Intervistato, l’altro giorno, da un’emittente francese, il rabbino capo di Francia, Haïm Korsia, ha dichiarato che a Gaza è in corso una guerra scatenata da Hamas. Incalzato dall’intervistatrice, che pretendeva da lui una manifestazione di condanna dei massacri perpetrati da Israele, Korsia è rimasto sulla posizione ricordando ciò che sistematicamente si dimentica: vale a dire il pogrom del Sabato Nero, l’uccisione di 1200 inermi, il rapimento di centinaia di altri, il rifiuto dei terroristi di rilasciarne i superstiti e di cedere le armi per una soluzione del conflitto.

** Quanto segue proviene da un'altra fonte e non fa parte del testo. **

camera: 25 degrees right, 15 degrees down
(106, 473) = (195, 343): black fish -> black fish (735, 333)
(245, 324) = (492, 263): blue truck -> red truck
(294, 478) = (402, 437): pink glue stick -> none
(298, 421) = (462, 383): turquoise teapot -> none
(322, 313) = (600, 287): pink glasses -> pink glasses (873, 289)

Quella del rabbino capo di Francia è un’opinione, legittima e discutibile come qualsiasi opinione. Ma non la pensava in questo modo quell’intervistatrice molesta, che reclamava una requisitoria anti-israeliana da parte del capo dell’ebraismo francese. E non la pensa così un certo Aymeric Caron, un esuberante attivista recentemente affiliato alla sinistra antisemita adunata sotto le insegne di La France insoumise. Facendo appello a non so più quale norma dell’ordinamento francese, infatti, il signore in questione ha creduto bene di richiedere che Haïm Korsia sia affidato alle cure di giustizia per aver fatto “pubblicamente apologia dei crimini di guerra a Gaza”. L’ha denunciato, insomma, perché non ha detto che Israele sta facendo un genocidio.

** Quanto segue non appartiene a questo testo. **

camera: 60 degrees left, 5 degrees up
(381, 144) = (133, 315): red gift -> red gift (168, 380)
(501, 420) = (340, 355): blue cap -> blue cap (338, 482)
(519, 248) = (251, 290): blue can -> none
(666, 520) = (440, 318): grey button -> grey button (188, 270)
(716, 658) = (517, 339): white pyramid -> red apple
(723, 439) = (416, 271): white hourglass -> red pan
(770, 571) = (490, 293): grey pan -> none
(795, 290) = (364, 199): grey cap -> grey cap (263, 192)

Vale la pena di parlarne non tanto perché il caso illustra un’altra volta ciò che viene dai lombi di quella schiatta politica (si tratta pur sempre della cerchia di Jean-Luc Mélenchon, che condivideva il palco del comizio con la filo-terrorista Rima Hassan, quella degli israeliani che addestrano i cani allo stupro dei palestinesi). No, semmai vale la pena di parlarne perché il caso denuncia un andazzo generale, di cui più volte e diffusamente abbiamo visto gli abbondanti segni. Ed è questo: la richiesta che “l’ebreo”, in quanto tale, sia chiamato a deplorare e possibilmente ripudiare lo Stato ebraico denunciandone le propensioni usurpatrici e le pratiche criminali.

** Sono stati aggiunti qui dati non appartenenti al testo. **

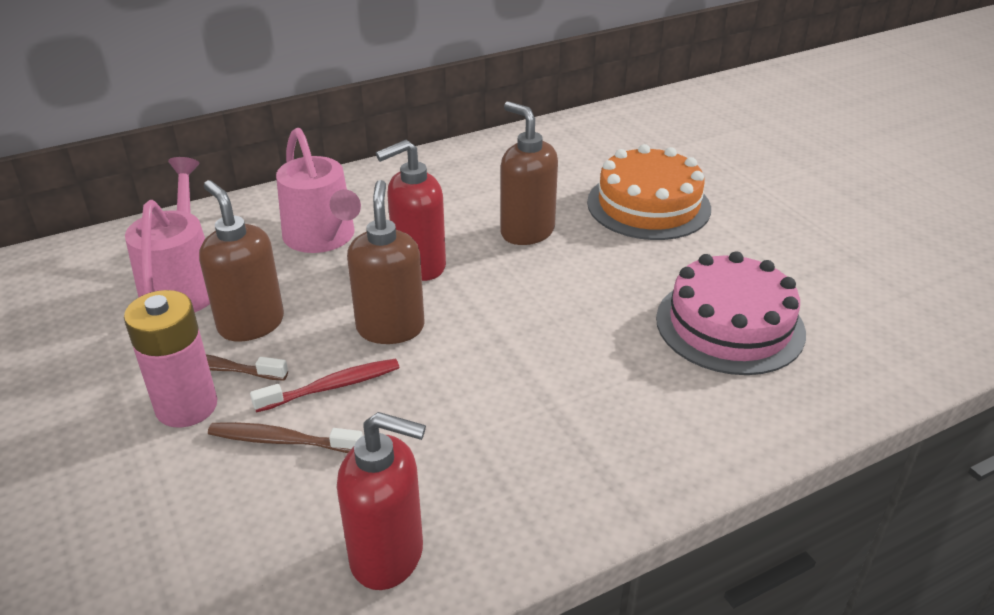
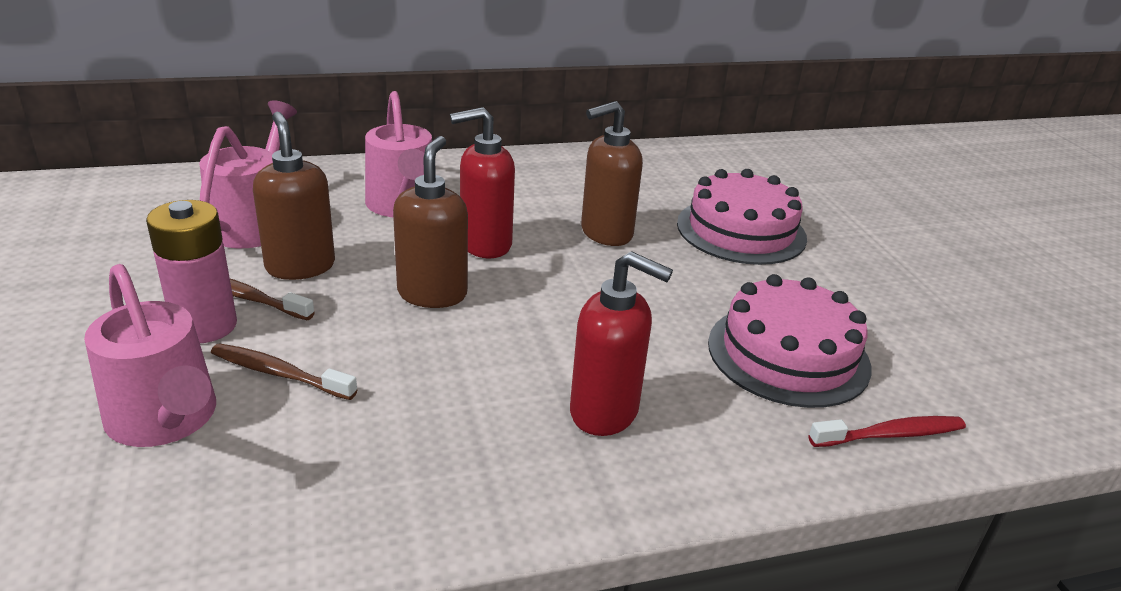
camera: 10 degrees right, 5 degrees down
(196, 511) = (166, 420): none -> pink watering can
(332, 387) = (351, 335): red toothbrush -> red toothbrush (891, 435)
(388, 556) = (333, 503): red soap dispenser -> red soap dispenser (605, 412)
(527, 232) = (605, 233): brown soap dispenser -> brown soap dispenser turned 90 degrees counterclockwise
(648, 205) = (741, 230): orange cake -> pink cake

Se non lo fa, è complice “in quanto ebreo” di quelle presunte attitudini e attività delittuose. Non era diverso quando si pretendeva che l’ebreo denunciasse la propria appartenenza alla razza responsabile del deicidio: una cosa per cui non occorreva andare indietro di chissà quanto se è vero, come è vero, che poteva capitare a una bambina di dieci anni, qui in Italia, sulla fine degli anni ‘50 del secolo scorso, di sentirsi dire dai compagni di classe che aveva ucciso Gesù. Nell’Europa che fu della Shoah la giustizia è istigata a condannare l’ebreo che non fa volantinaggio delle veline di Hamas.